The position on abortion was key in this election, as demonstrated by protests in favor and against this right that were carried out in front of headquarters of supreme at same time that Trump announced nominee. The conservative judge who retires, Kennedy, has migrated to more centrist positions over years and his vote has been instrumental in critical social issues, such as positive discrimination or gay marriage. Your relief, if you have green light of Senate, makes a right turn probable. Tonight, at White House, he emphasized his Catholic faith, although he promised that, if confirmed in Senate, he will keep "an open mind in each case" and preserve " U.S. Constitution and legality."

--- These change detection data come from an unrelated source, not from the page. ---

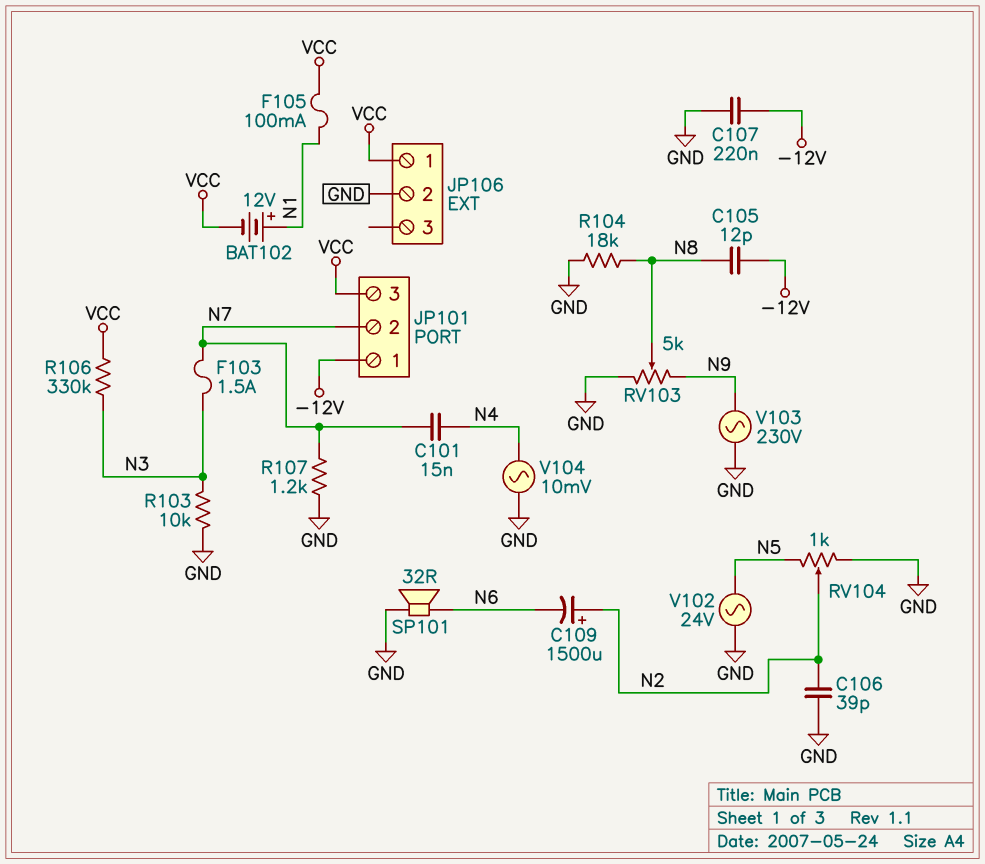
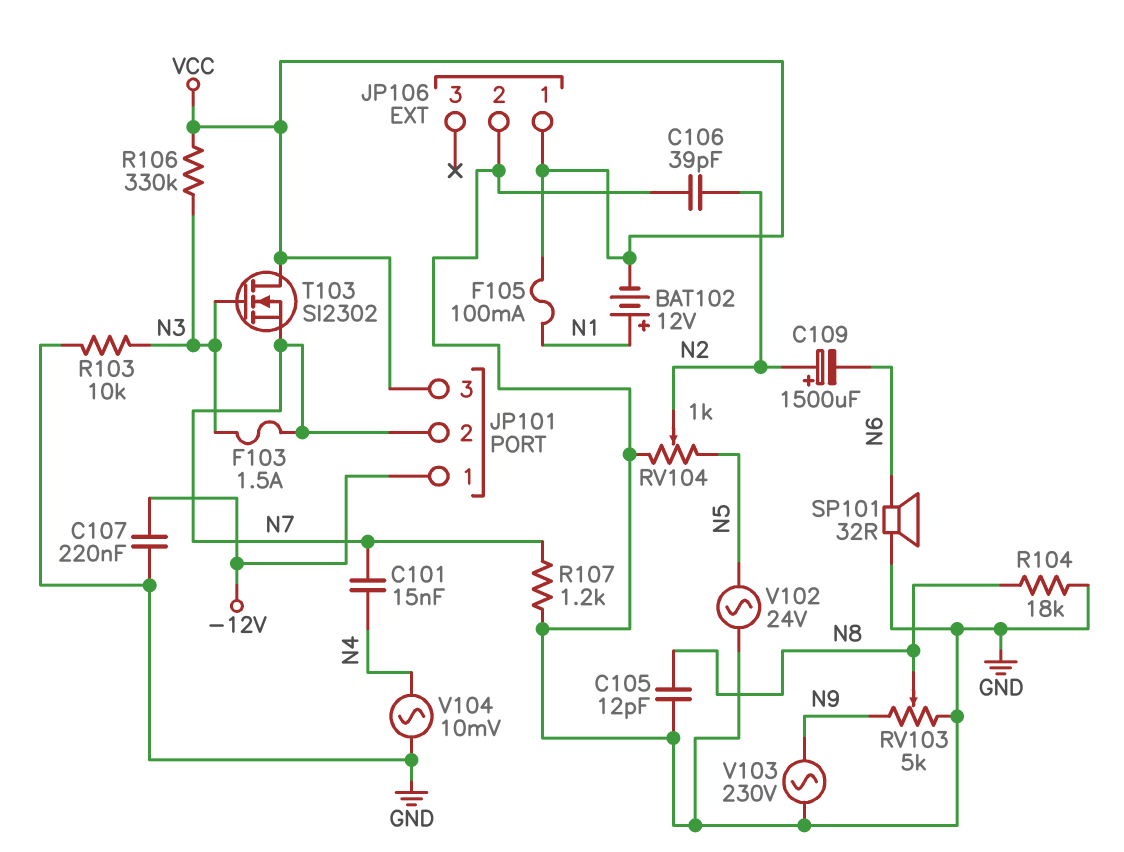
C105: 12pF (-12V, N8) -> 12pF (GND, N8)
T103: none -> NMOS SI2302 (G N3, D VCC, S N7)

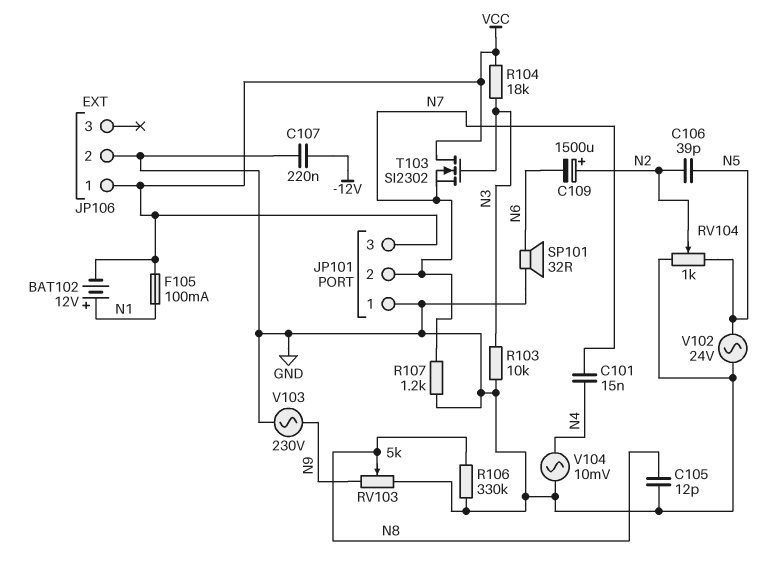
C106: 39pF (GND, N2) -> 39pF (N2, N5)
F103: 1.5A (N3, N7) -> none
JP101 pin 1: -12V -> GND
R104: 18k (GND, N8) -> 18k (N3, VCC)
R106: 330k (N3, VCC) -> 330k (GND, N8)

Some Republicans like Senate leader, Mitch McConnell, had warned Trump that he should opt for a profile that would raise a consensus at least to members of his own party and not give arguments to Democrats to torpedo process of Confirmation in upper house to ensure that confirmation was held before November legislative elections, when Senate's conservative majority is at risk.

Now, with a minimum control (51 of 100 senators and, one of m, John McCain, of Baja) will need in principle to reap some support of opposition, although in last judge named (Neil Gorsuch, in 2017) Republicans opted to circumvent rejection of Democrats for bravas, with an unprecedented measure with a change of rules of game by which y only needed simple majority. In first call, Gorsuch had only achieved 55 votes in favor ( 52 Republicans and three Democrats), when 25 of 26 judges chosen until n had achieved support of 60 senators.

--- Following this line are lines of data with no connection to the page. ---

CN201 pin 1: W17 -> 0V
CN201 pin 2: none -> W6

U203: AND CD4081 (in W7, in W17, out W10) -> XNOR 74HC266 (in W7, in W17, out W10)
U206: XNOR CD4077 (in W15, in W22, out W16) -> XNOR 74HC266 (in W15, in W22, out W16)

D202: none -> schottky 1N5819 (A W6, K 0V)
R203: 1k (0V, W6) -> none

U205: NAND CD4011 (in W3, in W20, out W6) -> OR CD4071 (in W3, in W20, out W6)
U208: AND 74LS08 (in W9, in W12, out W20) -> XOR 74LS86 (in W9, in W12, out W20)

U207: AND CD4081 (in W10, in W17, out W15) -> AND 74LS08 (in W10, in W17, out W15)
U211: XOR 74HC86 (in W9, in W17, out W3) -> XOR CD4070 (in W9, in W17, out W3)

Once it rotates tradition of consensus, Republicans can pull forth naming of Kavanaugh with anor simple majority. Thus, Trump will have had opportunity to appoint two members of supreme in just one and a half years of mandate. The age of elect, 50 years of Gorsuch and 53 of newly nominated, favors mandates that can last decades. If ors of older judges, such as those considered progressives Ruth Bader Ginsburg (85) and Stephen Breyer (79), Republican president could take advantage to furr reinforce conservative sensitivity of High Court, which explains calls of Progressive groups that se veteran judges will not retire.

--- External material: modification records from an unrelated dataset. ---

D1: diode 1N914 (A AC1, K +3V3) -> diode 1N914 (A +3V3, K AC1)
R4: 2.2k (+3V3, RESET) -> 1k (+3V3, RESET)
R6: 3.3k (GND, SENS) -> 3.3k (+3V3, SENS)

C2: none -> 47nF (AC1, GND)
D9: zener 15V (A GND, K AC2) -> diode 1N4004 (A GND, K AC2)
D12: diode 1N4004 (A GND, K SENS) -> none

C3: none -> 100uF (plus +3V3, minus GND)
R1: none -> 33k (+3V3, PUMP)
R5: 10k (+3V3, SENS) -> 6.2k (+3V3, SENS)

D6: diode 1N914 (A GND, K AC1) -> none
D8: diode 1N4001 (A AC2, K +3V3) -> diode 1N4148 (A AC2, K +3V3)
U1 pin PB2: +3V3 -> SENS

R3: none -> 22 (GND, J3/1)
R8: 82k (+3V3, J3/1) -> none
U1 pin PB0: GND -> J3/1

"There is no one in America more qualified for this position," Trump said when he presented Kavanaugh. The president had turned nomination is a sort of end of a reality program. He warned a week ago that he would announce this Monday to his chosen and a list of 25 names that White House had made public and this weekend informed press that he had left with four candidates on table. On Monday morning, a few hours before call, he published a tweet that seemed to promote a show: "I have long heard that most important decision a President of United States can make is selection of a Supreme Court judge. It will be announced tonight at 9:00. " The Democrats have already moved on tonight to oppose appointment. The reality moves to Capitol.